Monday, June 17, 2013

Sometimes...


I want to keep Escher just the way he is. I want to freeze time. I want his hair to always be so soft, with the little curls forming at the ends. I love hearing his little voice talking about all the animals of the world. I want to keep him close and snuggle him as he smells of baby sunscreen.

We have a countdown until his birthday going. 20 days. 20 days until my first baby will be 4 whole years old.   He told me awhile ago that he was scared of turning 4, that he wanted to stay 3 forever, because 3 is his favorite number. I feel like I remember waiting for him like it was yesterday. Feeling him kick inside me, but not having a single clue what he was going to be like. He was so perfect when he got here. All 7lbs 3 oz of him. Such a sweet baby that has grown into such a sweet, fun, outgoing boy. 
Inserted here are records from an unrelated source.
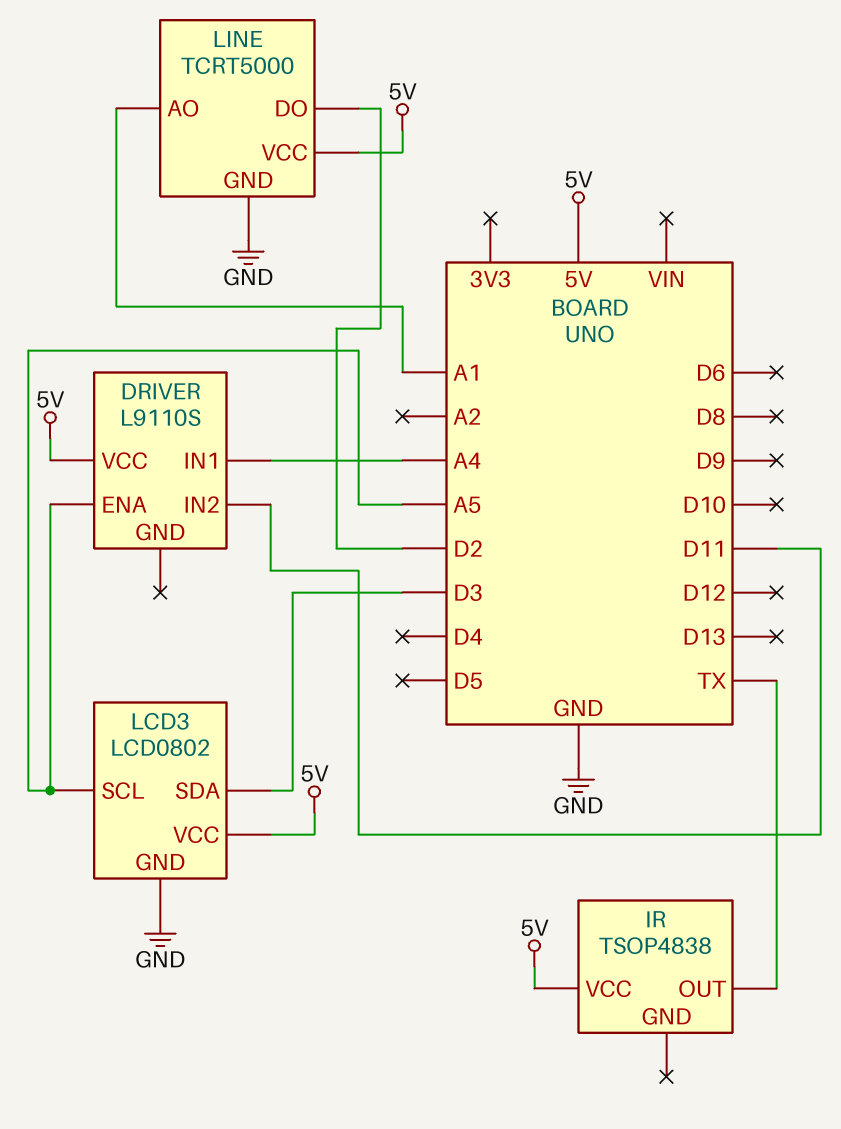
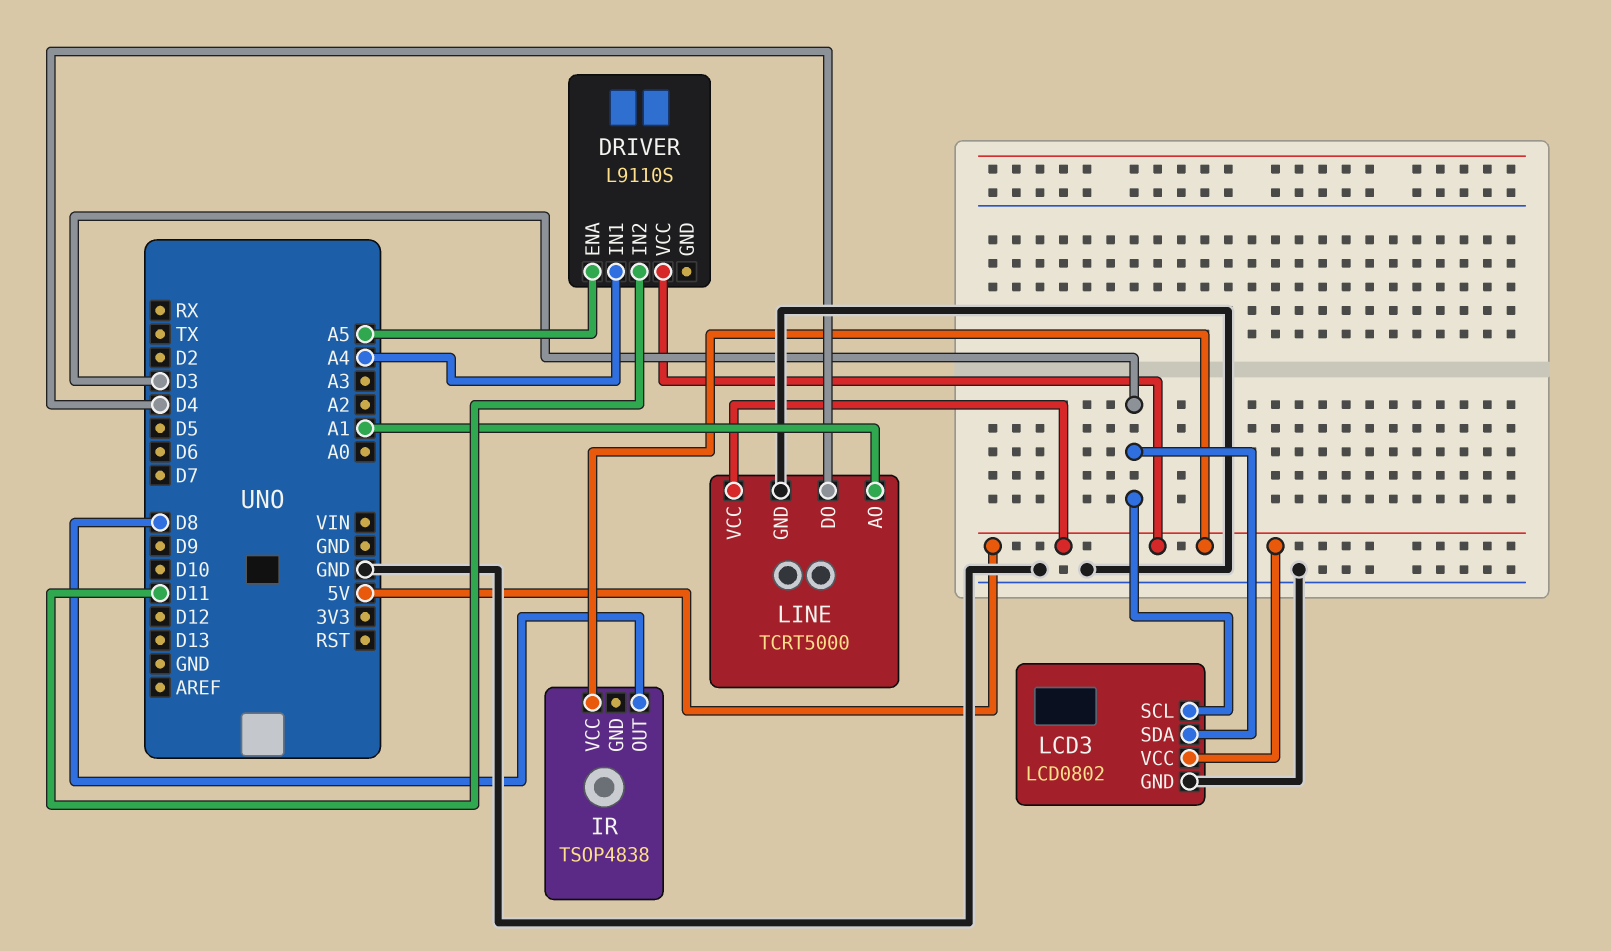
IR pin OUT: TX -> D8
LCD3 pin SCL: A5 -> D3
LINE pin DO: D2 -> D4

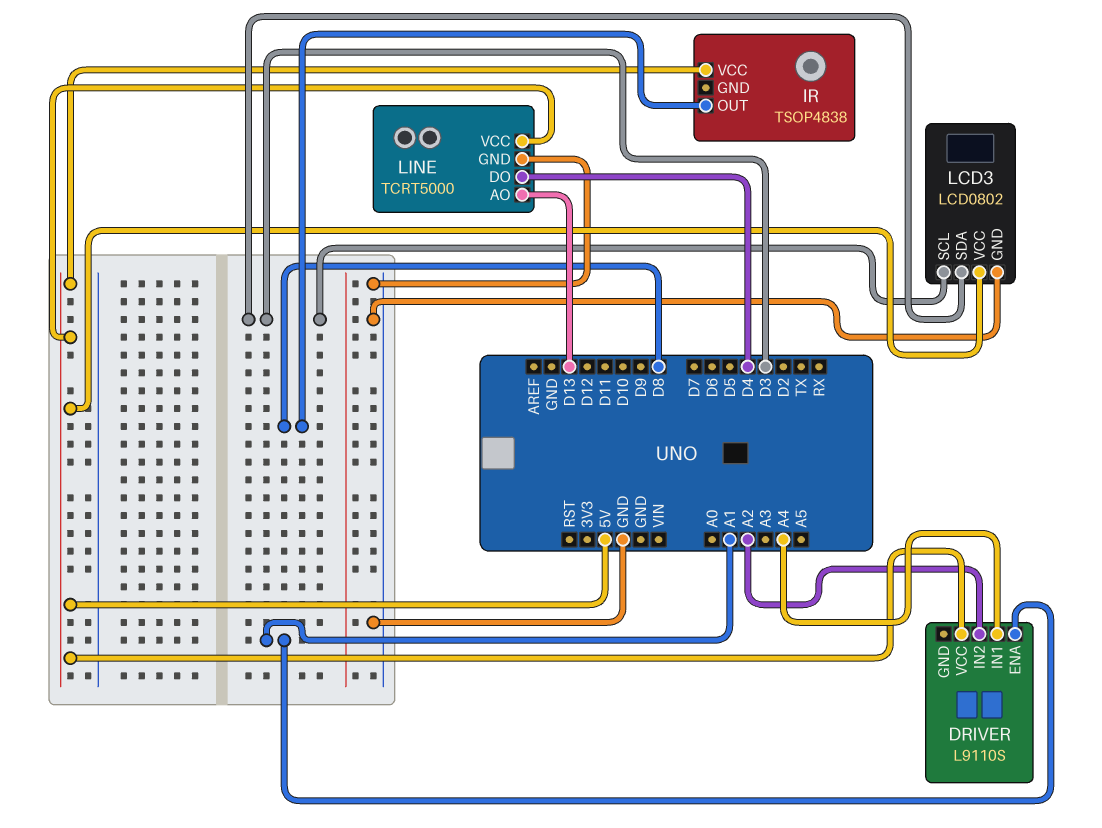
DRIVER pin ENA: A5 -> A1
DRIVER pin IN2: D11 -> A2
LINE pin AO: A1 -> D13

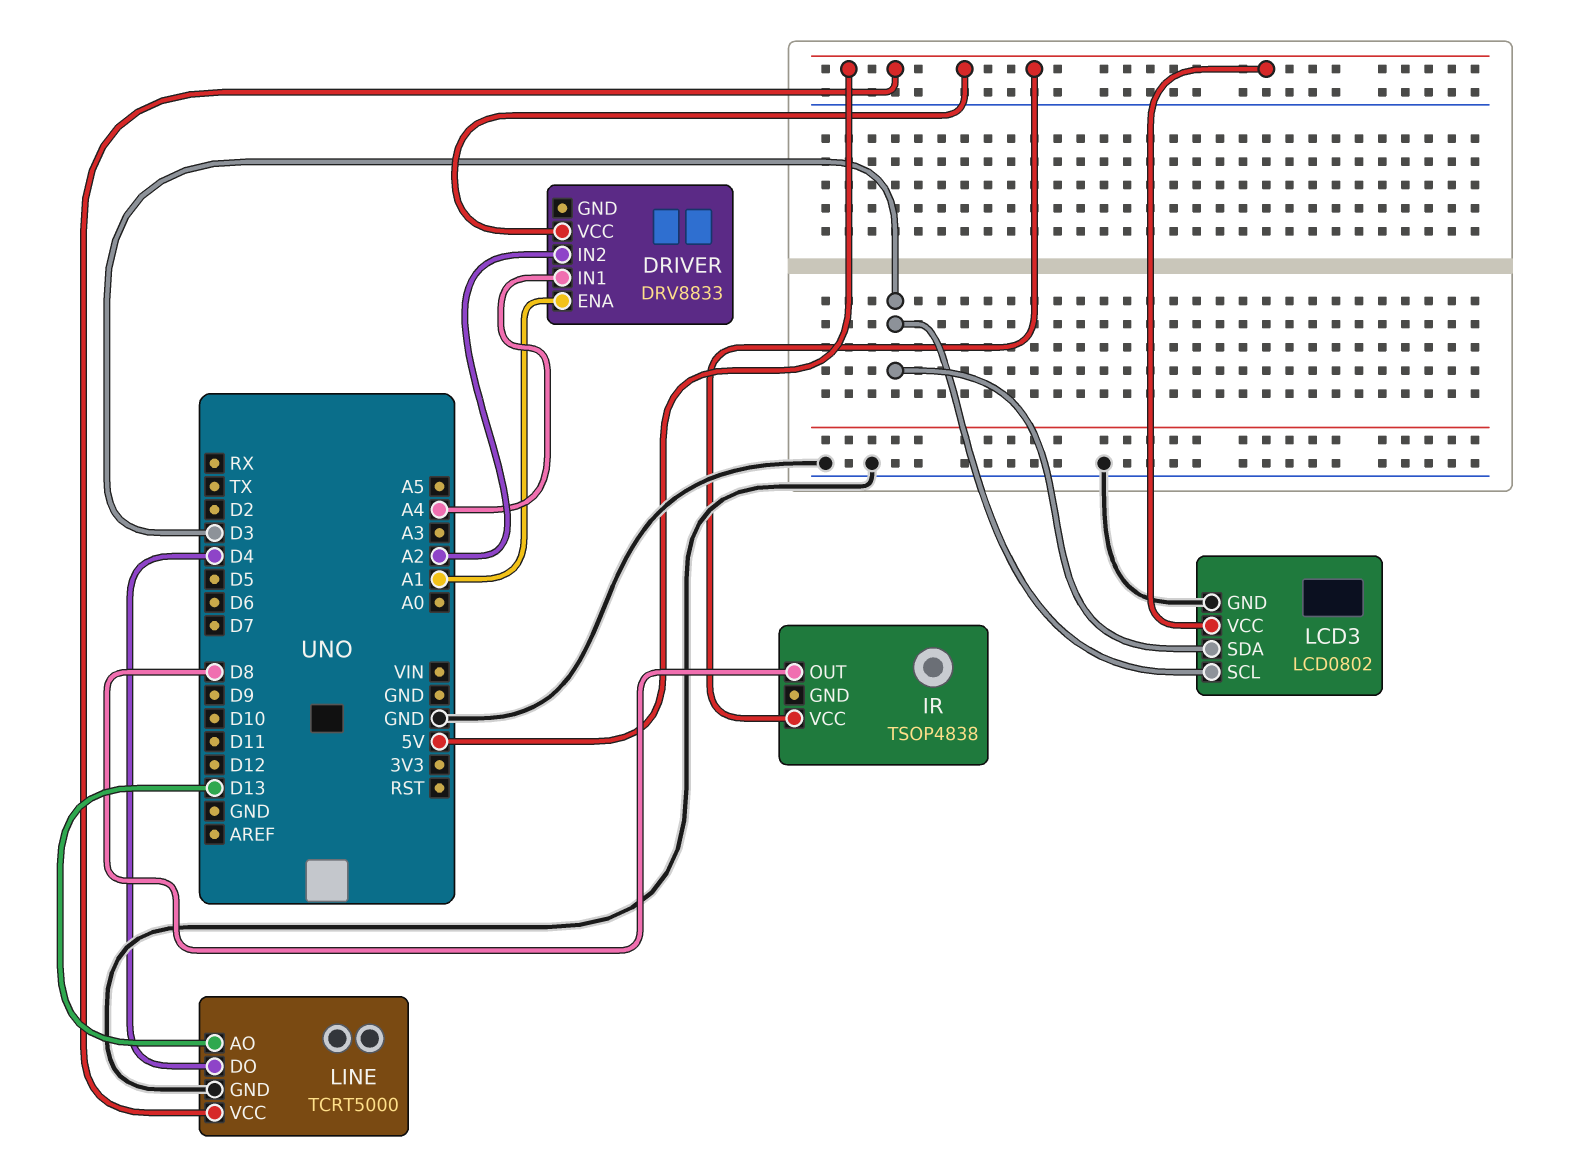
DRIVER: L9110S -> DRV8833

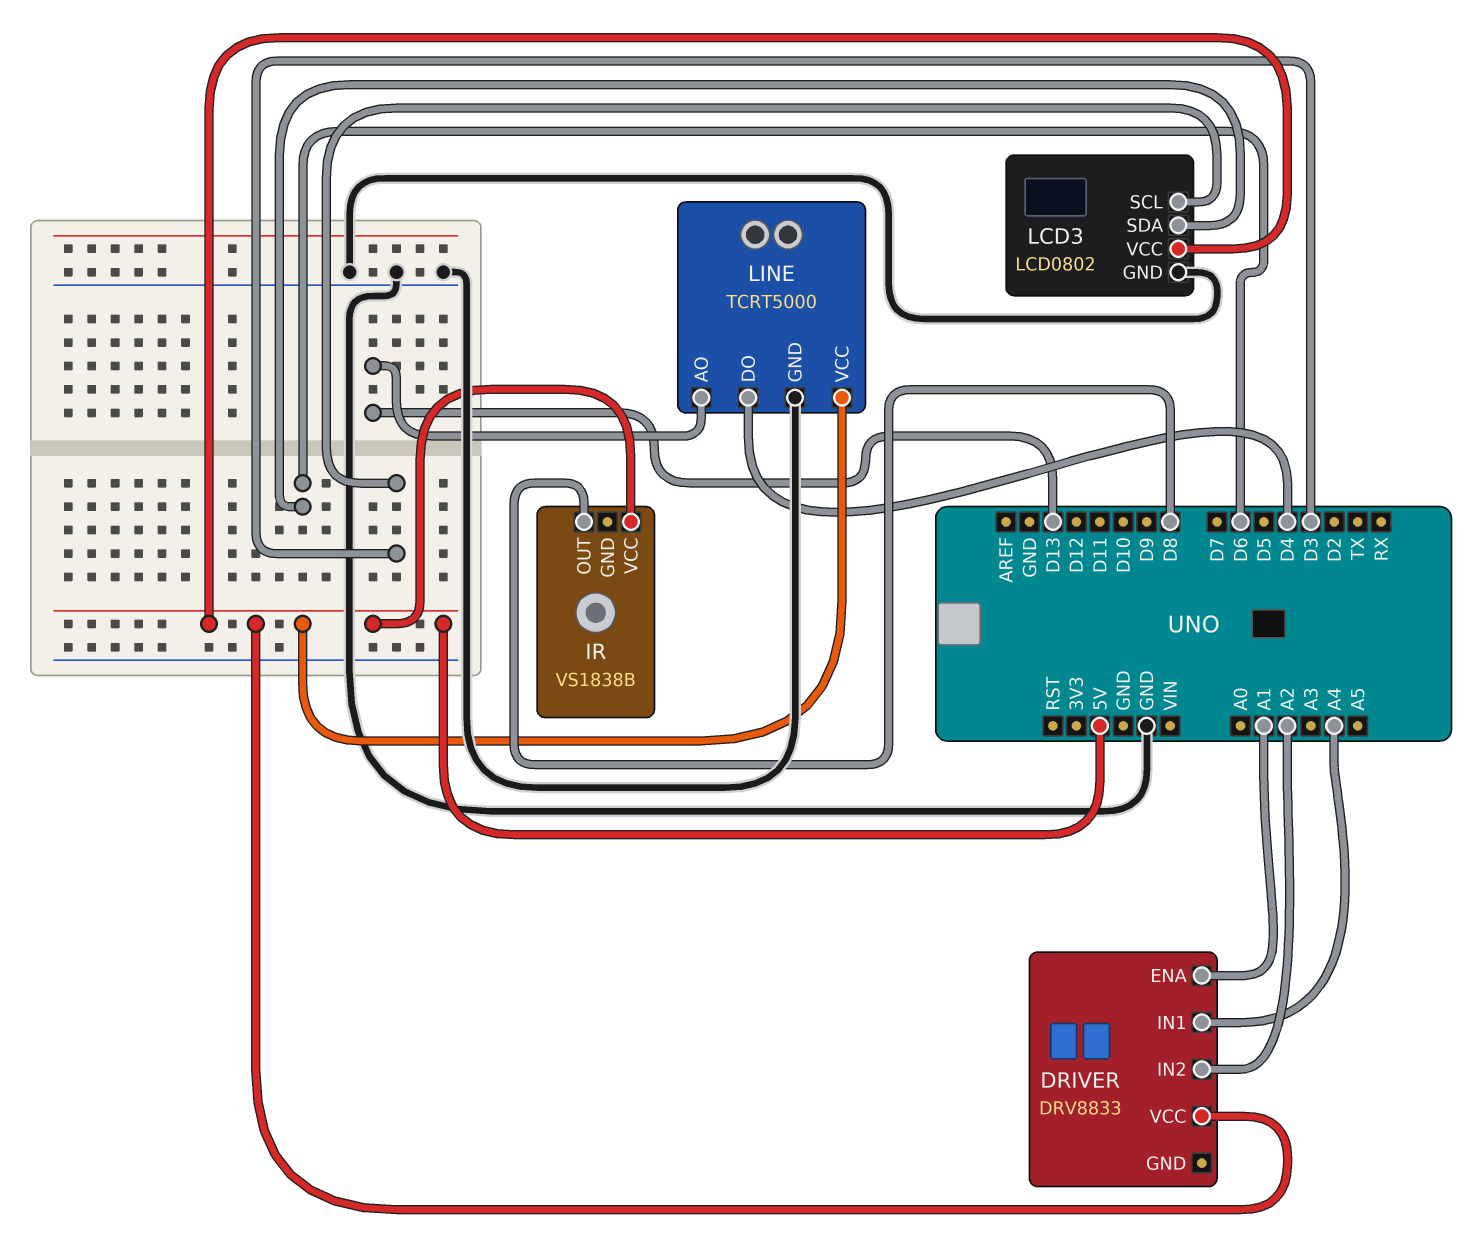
IR: TSOP4838 -> VS1838B
LCD3 pin SDA: D3 -> D6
Time going by is inevitable, and as we grow in the roles of mother and son, I can't help but wonder what the future will bring. He makes me want to be a better person, stronger, happier, smarter. Sometimes I feel like my heart will burst with pride because he is just so awesome. I keep telling myself to slow down and cherish these moments with him. I never want to forget how he was today, with his boardshorts hanging down by his butt like always, his sunscreen freshly applied and his clean soft hair smelling so good. I just love my little man!